Norddeutschland kann mehr als um Fördermittel betteln: Die Ministerpräsidenten und Bürgermeister der Nordländer Mecklenburg-Vorpommern, Schleswig-Holstein, Hamburg, Niedersachsen und Bremen einigten sich bei ihrer gestrigen Konferenz darauf, sich ihrer Stärken zu besinnen und ihre Interessen zu bündeln.

Letztere sind demnach vielfältig: von Hochschulpolitik bis Autobahnbau, von Küstenwache bis Deicherhöhung. „Der Norden denkt bisher zu kleinteilig“, sagte Gastgeber Peter Harry Carstensen. Beispiel Infrastruktur: Zahlreiche Straßen und Bahnlinien stehen auf dem Wunschzettel der Länder, darunter die A 20, die A 22, die Elbquerung, der Ausbau der A 1 sowie die Y-Trasse von Hannover nach Bremen und Hamburg. Über den Verkehrswegeplan würde es „Jahre und Jahrzehnte dauern“, diese Projekte umzusetzen, sagte Carstensen.

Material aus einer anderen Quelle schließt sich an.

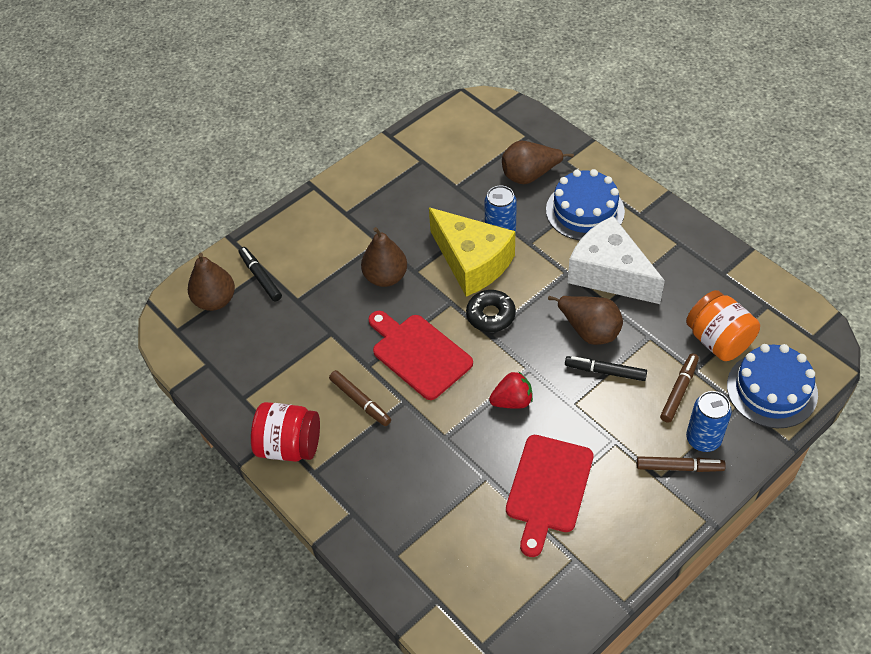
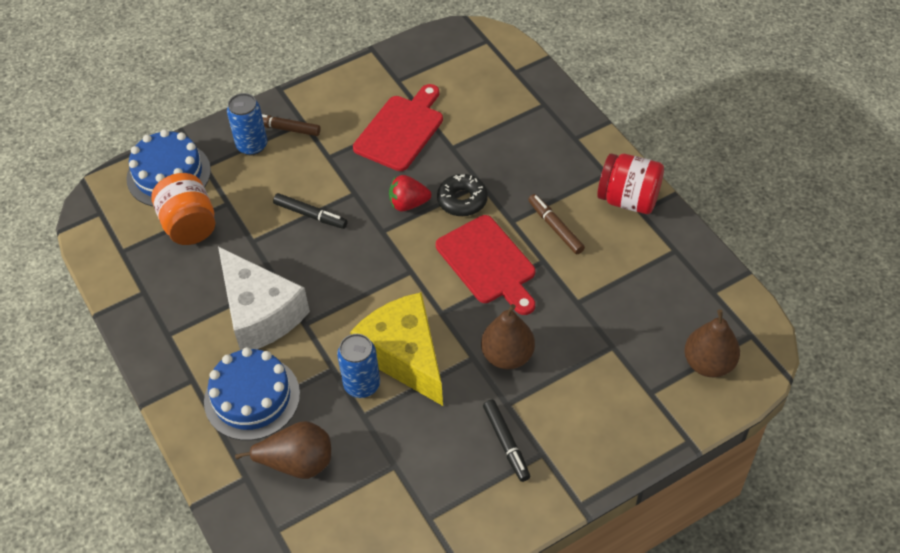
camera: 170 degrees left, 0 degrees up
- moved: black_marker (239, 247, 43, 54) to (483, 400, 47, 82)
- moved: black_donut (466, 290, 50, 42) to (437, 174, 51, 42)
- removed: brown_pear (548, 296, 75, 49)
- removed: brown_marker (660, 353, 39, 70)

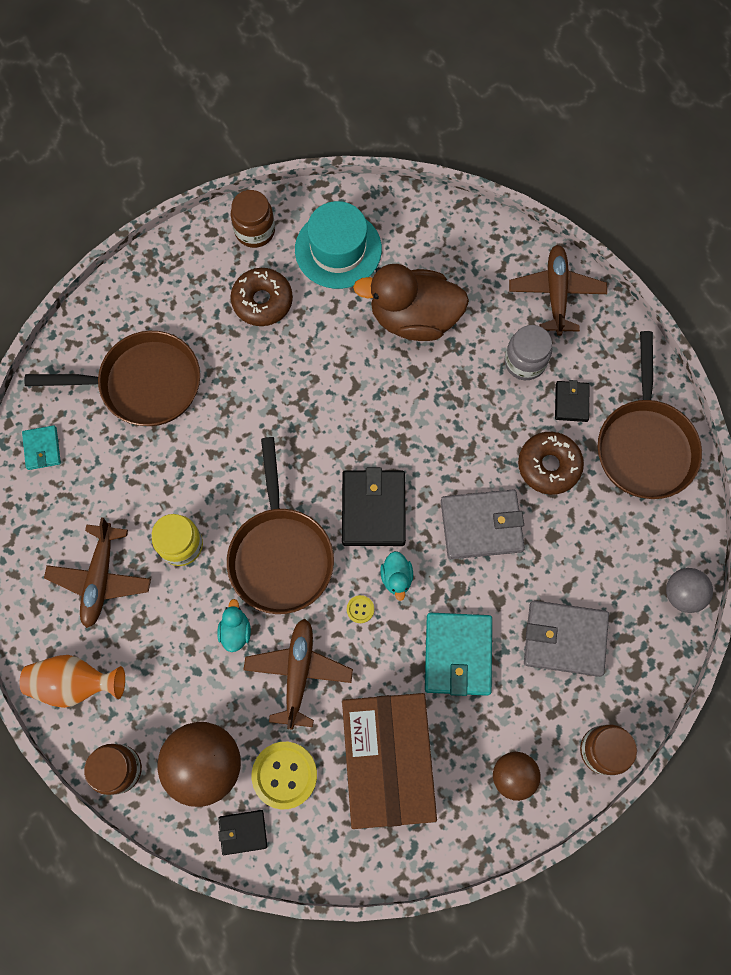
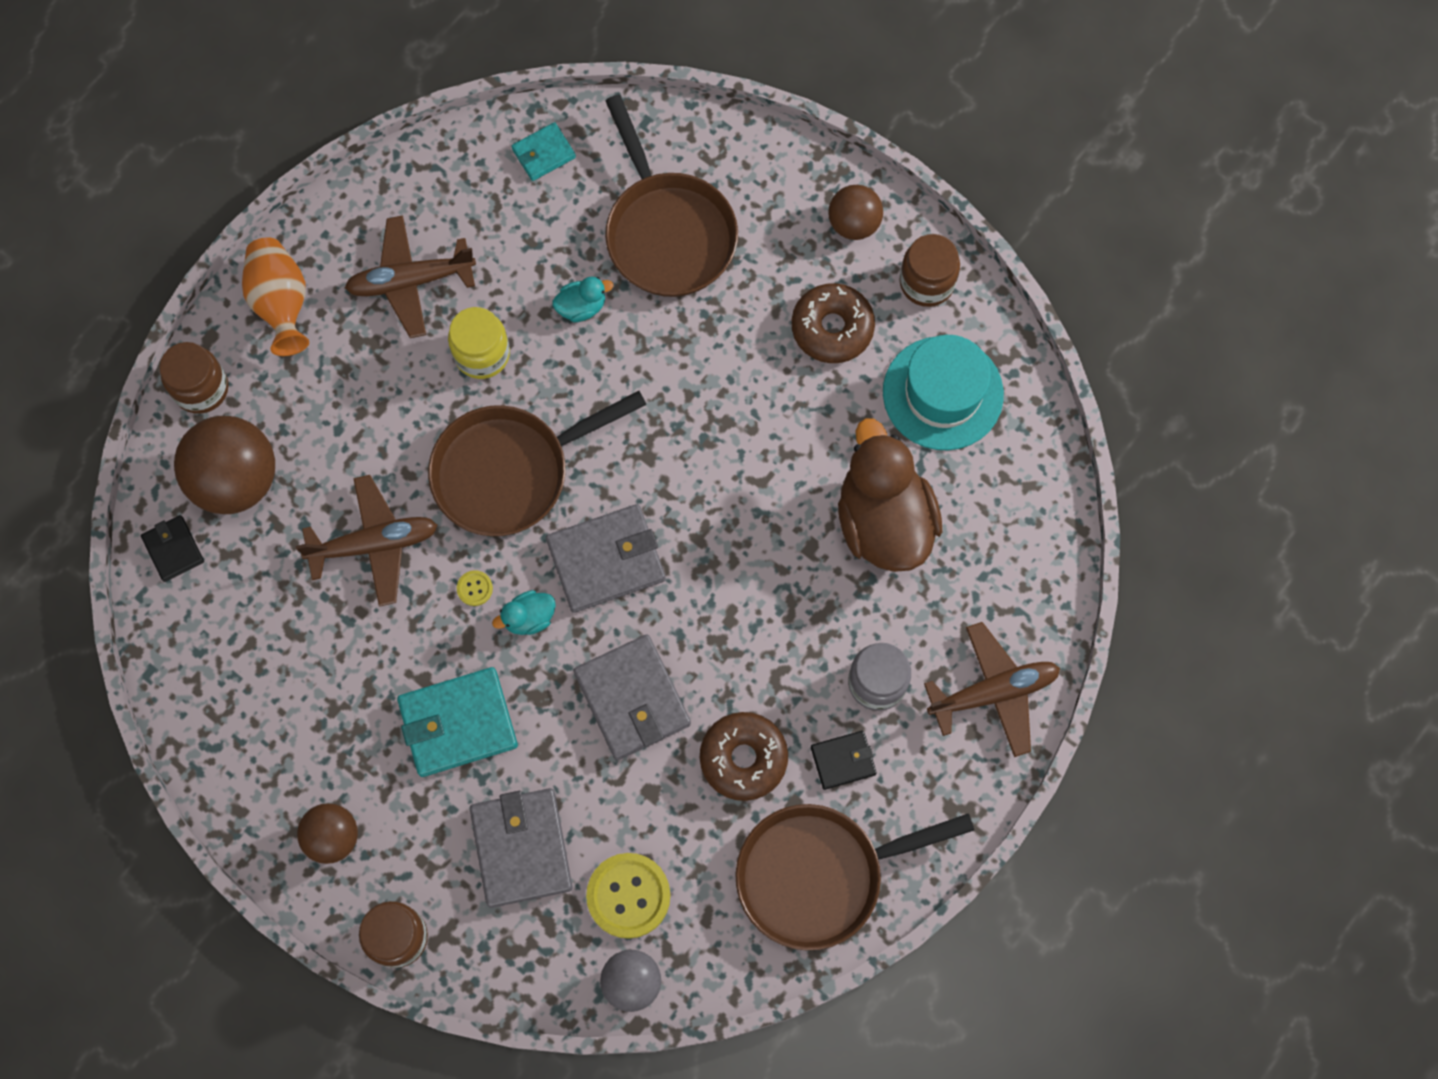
camera: 70 degrees right, 0 degrees up
- moved: turquoise_duck (217, 599, 34, 53) to (553, 276, 60, 46)
- moved: yellow_button (252, 742, 65, 67) to (586, 853, 84, 86)
- recoloured: black_wallet (342, 467, 64, 79) to grey_wallet (546, 504, 120, 109)
- removed: brown_box (342, 693, 95, 136)
- added: brown_ball (828, 185, 55, 55)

Die Ministerpräsidenten sprachen daher über andere Formen der Finanzierung, etwa durch „Public Private Partnership“. Gute Idee, fand der ebenfalls anwesende Hans Heinrich Driftmann, Vorsitzender des Unternehmenskuratoriums Nord. Eine Rangfolge der Projekte wollte Carstensen nicht erstellen, es gehe um ein Gesamtkonzept.

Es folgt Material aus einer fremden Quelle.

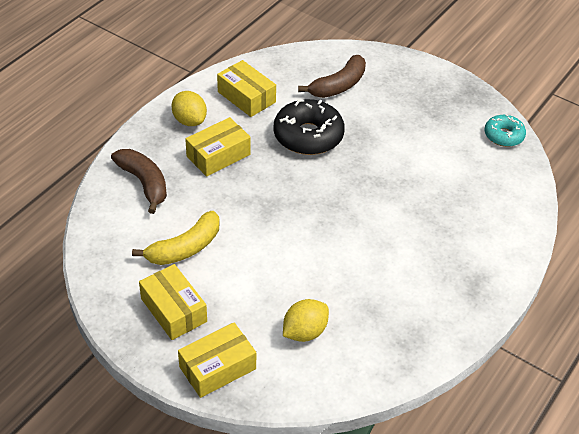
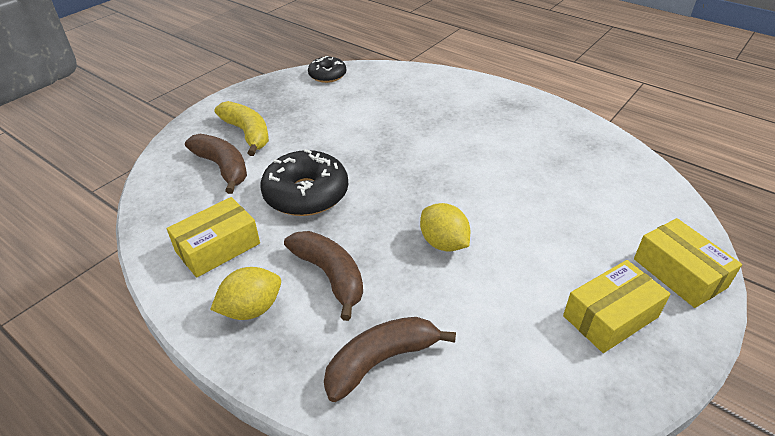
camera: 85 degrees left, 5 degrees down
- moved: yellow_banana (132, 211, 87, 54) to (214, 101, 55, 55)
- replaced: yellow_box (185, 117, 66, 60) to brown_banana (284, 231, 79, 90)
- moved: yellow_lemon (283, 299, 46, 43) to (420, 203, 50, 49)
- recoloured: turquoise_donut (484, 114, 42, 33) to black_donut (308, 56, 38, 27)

Umstritten bleibt die Fehmarnbelt-Querung: Zwar habe sich der Brückengegner Harald Ringstorff, Landeschef von Mecklenburg-Vorpommern, zuletzt „etwas differenzierter geäußert“. Aber bei der Konferenz sei das Projekt kein Thema gewesen: „Wir haben nur beim Essen darüber geredet“, so Carstensen. Auch Studiengebühren standen nicht zur Debatte: Der Kieler Koalitionsvertrag verbiete es, darüber zu reden – nicht jeder unter Carstensens Ministern sah das in der Vergangenheit so streng. Insgesamt wollen die Länder im Bereich Uni und Forschung enger zusammenarbeiten. So könnten Schwerpunkte gebildet und Fakultäten vernetzt werden.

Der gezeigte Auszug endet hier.